Nabór i zbiórka ponaborowa zostały przygotowane prze Piotrka. Mimo że (nabór w szczególności) zostały przygotowane bardzo dobrze zakończyły się klapą. Podaję więc głównie dla przestrogi i dla kronikarskiego opisu naszych zmagań.
Dyrekcja zgodziła się na zajęcie korytarzy na rzerwach i wchodzenie na lekcję, żeby poiformować uczniów o imprezie. Nabór odbywał się równolegle z naborem dziewczyn z „Puszczy”.
Naborem kierował Taboret i był na prawdę fajnie przygotowany. Każdy uczeń dostawał formularz zadań detektywistycznych. Zadania te można było wykonywać na przerwach. Były też rozdawanie koerty z informacjami dla rodziców. Do zadań należało:
• pobieranie odcisków palców (przy pomocy mąki i taśmy klejącej)
• pobieranie odcisków palców (przy pomocy atramentu)
• rozpoznawanie pyłków roślin pod mikroskopem,
• odnalezienie osoby z butem, którego odcisk był zadany,
• odnalezienie sztandaru harcerskiego w szkole (wisiał pod sztandarem szkoły)
• i chyba jeszcze jakieś zadanie, którego nie pamiętam.
Było też napisane, że prawidłowe wyniki zostaną podane wtedy a wtedy (zbiórka ponaborowa) i będą nagrody. Nabór uzupełniały plakaty przygotowane przez „Puszczę”.
Nabór przebiegł zgodnie z planem i zainteresowanie zadaniami nie było wcale małe (acz spodziewaliśmy się większego...).
Następnego dnia miała się odbyć zbiórka ponaborowa.
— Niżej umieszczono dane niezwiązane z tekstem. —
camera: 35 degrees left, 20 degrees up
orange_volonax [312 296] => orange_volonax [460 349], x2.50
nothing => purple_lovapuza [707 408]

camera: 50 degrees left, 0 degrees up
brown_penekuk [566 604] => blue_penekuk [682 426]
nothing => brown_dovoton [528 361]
Taboret ją planował. Miała polegać po pierwsze na podsumowaniu zabawy naborowej, a po drugie na grze (zadaniu detektywistycznym). Zadanie było następujące. Trzeba było odnaleźć zagubione dziecko. Dziecko nagrało trasę, którą przeszło na pocztę głosową swojej mamy, więc nasze biuro detektywistyczzne dysponowało słownym, niezbyt dokładnym opisem trasy. Trasę tę mieliśmy przejść zespołami, aby znaleźć na miejscu informację (bodajże od policji), że już wszystko ok. Tam mieliśmy zagrać w miejską mutację gry w dwa proporce.
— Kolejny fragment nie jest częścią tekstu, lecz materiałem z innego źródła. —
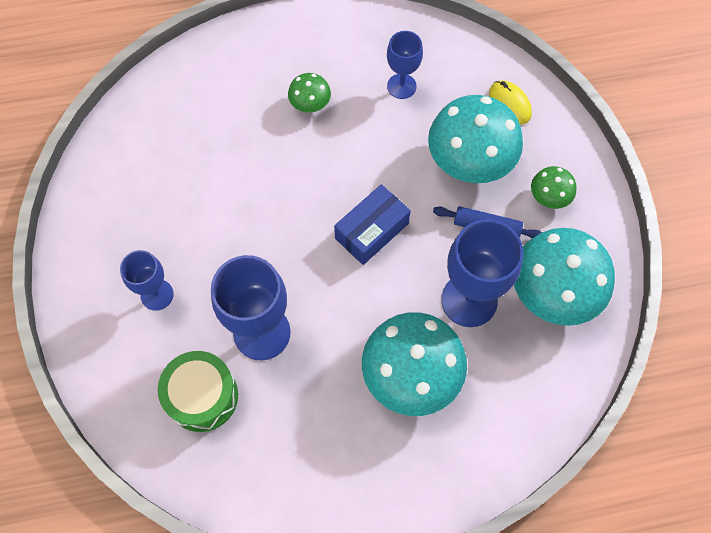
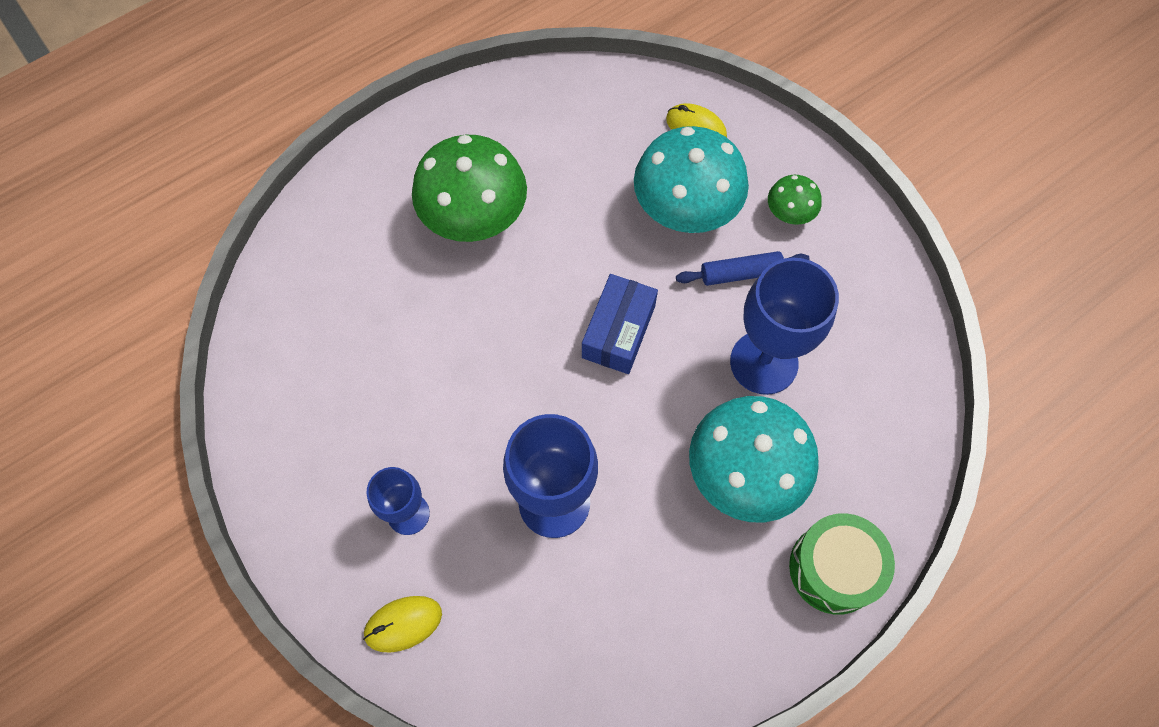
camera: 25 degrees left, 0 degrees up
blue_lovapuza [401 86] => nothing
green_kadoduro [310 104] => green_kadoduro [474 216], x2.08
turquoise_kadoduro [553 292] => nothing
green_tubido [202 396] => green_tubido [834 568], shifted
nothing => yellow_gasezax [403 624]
Po pierwsze okazało się, że nabór nie przyniósł żadnego rezultatu - nikt nowy nie pojawił się na zbiórce, co automatycznie położyło jej część. Po drugie Taboret wziął klucze do małej sali gimnastycznej, żeby wszyscy mogli tam zostawić plecaki i spokojnie odsłuchać tekstu z kasety. Reakcją dzieci było oczywiście rzucenie się na sprzęt. Wyruszyliśmy w dwóch grupach, ale idąc różnymi trasami minęliśmy się i nie spotkaliśmy na końcowym punkcie, co spowodowało porażkę w kwestii gry w dwa proporce. Jakby tego było mało, wszystkim nagle chciało się pić i zaczęli marudzić z tego powodu. Podsumowując: totalna klapa.
Po zbiórce wróciliśmy do domu trochę załamani. Ja żeby jakoś to odepchnąć i przekuć na rzeczy konstruktywne stworzyłem następujący tekst, który choć może trochę przesadzony, dobrze oddaje ówczesną naszą sytuację.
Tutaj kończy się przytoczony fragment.